End of production testing is important; but it’s just one area when quality should be assessed. Implementing quality testing from concept through production helps to ensure that flaws are identified as the product passes through each product development stage gate. This significantly reduces the number (and associated cost) of rejected parts being tossed on the scrap pile. But what about products with inherent flaws that do not surface until the product is in use? Here again there are a number of solutions in play.

Signalysis offers a portable test system that allows users to isolate problem areas after the product reaches the final customer. This enables the problem in hand to be quickly identified and corrected while relaying vital information back to the supplier for the design of next generation products.

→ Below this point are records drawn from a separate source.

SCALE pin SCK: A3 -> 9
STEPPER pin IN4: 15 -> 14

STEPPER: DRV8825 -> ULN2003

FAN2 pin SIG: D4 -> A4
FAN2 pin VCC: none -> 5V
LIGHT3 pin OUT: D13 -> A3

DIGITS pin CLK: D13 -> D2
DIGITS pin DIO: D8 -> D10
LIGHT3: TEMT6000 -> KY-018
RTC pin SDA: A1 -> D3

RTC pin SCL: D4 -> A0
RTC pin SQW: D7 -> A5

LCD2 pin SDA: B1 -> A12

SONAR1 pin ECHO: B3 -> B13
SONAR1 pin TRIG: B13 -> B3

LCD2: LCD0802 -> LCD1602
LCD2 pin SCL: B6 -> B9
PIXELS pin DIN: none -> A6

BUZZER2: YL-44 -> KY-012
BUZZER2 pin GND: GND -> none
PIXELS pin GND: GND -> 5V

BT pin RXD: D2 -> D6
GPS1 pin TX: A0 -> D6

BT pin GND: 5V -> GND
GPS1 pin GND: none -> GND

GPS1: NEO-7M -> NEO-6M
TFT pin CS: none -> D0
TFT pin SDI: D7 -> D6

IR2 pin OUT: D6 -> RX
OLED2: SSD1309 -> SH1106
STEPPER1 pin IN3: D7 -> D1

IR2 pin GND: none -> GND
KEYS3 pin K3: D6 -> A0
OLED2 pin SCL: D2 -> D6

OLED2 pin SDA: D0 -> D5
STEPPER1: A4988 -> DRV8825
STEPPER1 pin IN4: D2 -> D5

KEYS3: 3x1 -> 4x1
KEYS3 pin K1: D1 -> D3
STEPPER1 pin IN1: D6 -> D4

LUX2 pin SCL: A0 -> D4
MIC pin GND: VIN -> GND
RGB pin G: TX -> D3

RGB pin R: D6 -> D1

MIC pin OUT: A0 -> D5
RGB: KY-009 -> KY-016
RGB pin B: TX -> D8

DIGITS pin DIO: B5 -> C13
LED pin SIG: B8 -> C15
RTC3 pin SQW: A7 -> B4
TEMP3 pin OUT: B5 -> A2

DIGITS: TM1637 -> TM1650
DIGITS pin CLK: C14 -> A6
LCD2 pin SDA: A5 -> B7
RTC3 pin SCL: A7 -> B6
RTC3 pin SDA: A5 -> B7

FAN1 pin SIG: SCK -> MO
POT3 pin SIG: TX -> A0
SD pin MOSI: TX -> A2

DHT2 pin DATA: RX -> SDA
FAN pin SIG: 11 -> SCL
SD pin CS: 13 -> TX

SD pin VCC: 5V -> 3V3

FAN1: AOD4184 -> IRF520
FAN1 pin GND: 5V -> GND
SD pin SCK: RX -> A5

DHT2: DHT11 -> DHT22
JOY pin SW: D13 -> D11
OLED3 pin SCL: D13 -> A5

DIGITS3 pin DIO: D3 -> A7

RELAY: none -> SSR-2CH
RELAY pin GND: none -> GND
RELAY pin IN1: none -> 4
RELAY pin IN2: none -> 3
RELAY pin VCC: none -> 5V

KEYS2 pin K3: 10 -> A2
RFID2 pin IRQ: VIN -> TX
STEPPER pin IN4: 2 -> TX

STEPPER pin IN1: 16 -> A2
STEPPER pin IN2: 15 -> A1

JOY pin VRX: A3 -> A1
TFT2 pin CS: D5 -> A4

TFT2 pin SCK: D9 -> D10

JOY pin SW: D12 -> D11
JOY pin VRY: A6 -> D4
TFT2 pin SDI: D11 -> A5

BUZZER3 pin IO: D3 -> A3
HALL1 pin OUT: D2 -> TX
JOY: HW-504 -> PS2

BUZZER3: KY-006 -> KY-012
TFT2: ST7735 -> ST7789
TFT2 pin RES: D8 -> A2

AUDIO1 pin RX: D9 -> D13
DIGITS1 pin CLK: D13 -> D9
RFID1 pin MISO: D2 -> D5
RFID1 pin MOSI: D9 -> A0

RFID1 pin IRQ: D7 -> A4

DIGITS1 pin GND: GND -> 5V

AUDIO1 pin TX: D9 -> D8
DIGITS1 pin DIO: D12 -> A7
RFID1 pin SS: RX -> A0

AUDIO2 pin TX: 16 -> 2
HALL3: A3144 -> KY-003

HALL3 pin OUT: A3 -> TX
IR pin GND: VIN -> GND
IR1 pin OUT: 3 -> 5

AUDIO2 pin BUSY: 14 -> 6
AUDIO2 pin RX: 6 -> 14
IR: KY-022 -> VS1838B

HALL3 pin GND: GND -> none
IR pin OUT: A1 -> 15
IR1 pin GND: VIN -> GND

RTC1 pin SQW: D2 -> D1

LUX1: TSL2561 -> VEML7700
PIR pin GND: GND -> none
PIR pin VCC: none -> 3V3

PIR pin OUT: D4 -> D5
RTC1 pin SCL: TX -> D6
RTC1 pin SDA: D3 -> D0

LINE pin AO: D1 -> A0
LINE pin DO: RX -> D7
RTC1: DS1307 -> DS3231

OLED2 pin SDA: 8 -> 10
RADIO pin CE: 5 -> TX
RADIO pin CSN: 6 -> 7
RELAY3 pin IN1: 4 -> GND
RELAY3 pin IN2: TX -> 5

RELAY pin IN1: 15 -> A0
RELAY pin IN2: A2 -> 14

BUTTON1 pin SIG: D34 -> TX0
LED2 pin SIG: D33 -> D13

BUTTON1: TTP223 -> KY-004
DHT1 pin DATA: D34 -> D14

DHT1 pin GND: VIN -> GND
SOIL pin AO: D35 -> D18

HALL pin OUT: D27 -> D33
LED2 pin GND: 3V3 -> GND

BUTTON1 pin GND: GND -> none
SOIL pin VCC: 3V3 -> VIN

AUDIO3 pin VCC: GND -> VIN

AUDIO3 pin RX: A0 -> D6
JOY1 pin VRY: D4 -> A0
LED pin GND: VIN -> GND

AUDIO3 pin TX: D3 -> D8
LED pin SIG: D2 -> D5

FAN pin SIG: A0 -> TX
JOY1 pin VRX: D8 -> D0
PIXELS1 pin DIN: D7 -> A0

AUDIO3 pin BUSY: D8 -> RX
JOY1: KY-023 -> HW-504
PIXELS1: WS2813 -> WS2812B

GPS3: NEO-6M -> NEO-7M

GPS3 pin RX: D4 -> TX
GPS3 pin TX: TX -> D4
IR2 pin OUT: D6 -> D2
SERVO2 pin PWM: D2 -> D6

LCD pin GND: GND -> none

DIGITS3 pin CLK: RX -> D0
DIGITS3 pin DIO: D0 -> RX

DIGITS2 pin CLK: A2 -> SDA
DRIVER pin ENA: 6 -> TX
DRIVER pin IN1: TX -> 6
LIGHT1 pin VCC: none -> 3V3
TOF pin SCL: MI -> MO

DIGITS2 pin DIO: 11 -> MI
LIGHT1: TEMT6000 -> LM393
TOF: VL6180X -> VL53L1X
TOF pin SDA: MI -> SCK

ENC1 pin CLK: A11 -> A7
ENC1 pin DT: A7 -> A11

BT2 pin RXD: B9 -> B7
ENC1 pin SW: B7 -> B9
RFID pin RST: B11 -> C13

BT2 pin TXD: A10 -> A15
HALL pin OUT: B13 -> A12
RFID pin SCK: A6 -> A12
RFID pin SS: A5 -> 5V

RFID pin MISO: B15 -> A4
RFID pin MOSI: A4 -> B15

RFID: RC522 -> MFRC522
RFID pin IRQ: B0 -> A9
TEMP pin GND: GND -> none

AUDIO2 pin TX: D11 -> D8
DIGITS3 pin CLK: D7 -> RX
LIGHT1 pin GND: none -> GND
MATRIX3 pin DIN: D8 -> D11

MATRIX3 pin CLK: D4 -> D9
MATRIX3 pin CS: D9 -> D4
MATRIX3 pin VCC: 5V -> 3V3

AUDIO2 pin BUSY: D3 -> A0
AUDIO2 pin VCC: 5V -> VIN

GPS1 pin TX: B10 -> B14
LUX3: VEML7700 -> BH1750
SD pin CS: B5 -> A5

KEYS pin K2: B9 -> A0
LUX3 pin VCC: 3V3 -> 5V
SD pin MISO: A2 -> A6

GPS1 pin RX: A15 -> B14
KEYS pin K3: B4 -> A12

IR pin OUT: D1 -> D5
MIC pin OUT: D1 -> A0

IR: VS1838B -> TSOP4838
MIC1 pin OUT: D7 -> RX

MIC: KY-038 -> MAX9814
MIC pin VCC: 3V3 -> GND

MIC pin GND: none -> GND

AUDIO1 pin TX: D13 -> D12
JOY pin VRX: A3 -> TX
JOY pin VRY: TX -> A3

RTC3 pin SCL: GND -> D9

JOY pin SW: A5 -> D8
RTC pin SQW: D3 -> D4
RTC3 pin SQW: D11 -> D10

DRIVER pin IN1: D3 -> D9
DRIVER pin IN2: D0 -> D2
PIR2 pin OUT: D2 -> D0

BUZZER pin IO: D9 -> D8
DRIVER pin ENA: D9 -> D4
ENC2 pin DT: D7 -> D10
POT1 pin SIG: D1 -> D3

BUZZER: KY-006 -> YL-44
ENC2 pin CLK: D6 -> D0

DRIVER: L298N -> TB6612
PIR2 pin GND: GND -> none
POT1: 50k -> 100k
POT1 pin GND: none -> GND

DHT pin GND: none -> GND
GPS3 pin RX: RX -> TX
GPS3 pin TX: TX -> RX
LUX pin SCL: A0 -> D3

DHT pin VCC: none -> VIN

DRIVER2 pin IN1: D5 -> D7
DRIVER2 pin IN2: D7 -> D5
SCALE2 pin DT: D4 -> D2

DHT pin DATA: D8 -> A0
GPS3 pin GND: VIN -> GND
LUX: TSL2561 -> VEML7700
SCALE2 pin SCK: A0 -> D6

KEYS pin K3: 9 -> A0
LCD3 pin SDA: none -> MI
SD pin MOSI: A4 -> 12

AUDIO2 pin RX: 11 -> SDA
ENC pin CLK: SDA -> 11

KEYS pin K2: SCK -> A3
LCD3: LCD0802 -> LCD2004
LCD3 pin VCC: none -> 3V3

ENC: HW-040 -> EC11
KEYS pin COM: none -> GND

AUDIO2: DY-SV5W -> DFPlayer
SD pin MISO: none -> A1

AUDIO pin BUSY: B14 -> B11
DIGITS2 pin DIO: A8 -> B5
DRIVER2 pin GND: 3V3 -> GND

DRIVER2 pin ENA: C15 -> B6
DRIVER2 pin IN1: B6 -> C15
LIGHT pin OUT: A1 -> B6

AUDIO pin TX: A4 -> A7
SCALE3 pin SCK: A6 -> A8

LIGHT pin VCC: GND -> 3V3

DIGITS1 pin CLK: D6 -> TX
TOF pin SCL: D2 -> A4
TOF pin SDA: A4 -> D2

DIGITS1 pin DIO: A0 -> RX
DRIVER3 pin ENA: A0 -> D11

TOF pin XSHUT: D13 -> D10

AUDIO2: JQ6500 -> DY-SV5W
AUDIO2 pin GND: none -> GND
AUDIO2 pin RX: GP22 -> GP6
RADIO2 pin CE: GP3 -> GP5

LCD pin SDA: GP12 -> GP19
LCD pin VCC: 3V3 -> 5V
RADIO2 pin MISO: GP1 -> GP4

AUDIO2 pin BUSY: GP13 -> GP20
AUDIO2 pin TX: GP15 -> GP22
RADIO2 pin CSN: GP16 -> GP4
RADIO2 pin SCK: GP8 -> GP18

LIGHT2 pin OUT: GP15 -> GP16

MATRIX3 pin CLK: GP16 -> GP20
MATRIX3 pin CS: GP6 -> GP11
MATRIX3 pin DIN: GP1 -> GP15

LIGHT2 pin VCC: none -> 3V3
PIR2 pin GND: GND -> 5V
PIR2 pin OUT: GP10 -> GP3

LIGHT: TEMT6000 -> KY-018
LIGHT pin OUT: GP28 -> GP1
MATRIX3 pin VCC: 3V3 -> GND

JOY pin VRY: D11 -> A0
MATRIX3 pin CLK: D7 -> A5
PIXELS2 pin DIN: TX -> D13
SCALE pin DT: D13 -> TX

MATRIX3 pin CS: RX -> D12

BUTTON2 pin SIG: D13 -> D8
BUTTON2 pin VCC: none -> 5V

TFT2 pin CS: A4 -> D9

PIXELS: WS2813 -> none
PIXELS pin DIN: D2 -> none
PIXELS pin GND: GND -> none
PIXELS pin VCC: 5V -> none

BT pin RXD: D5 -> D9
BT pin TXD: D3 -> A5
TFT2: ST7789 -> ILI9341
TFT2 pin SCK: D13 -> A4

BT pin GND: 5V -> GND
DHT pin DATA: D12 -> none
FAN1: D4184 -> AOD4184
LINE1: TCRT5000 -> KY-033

Field troubleshooting is another opportunity to correct quality issues and communicate findings back to the manufacturer. This is useful in circumstances when quality testing systems may not be the best option. Such is the case when all components check out but the system as a whole is failing. Milford, Ohio’s Six D Testing & Analysis ( has pioneered many of today’s testing and analysis/simulation best practices.

“When troubleshooting manufacturing equipment, for example, it’s critical to quickly and accurately determine the root cause of a problem,” said company President, Mike Carlier. “A vibration issue can be the cause of poor quality. The culprit could be vibration originating from the unfavorable dynamic interaction of otherwise good systems or components. Diagnostic testing is used to determine the root cause and correct the problem as quickly and effectively as possible.” Again, this allows vital information to be communicated back to motor, controls, cooling system, or other system component(s) suppliers can make adjustments.

In-production manufacturing equipment issues are often critical as downtime is lost revenue. As a result, field testing also offers the option to implement corrective action on-site, such as adding damping or stiffening to solve the problem, without involving the supplier.

No Place for Guesswork

Today’s competitive supply chain landscape is crowded with would-be suppliers just waiting for an opportunity to pounce. And there is nothing more dangerous than to have the quality of one’s work brought into question. When it comes to product quality, there’s no place for guesswork, subjectivity, or trial-by-error engineering. Objective quality testing is rooted in science and generates results that are measurable, consistent and repeatable.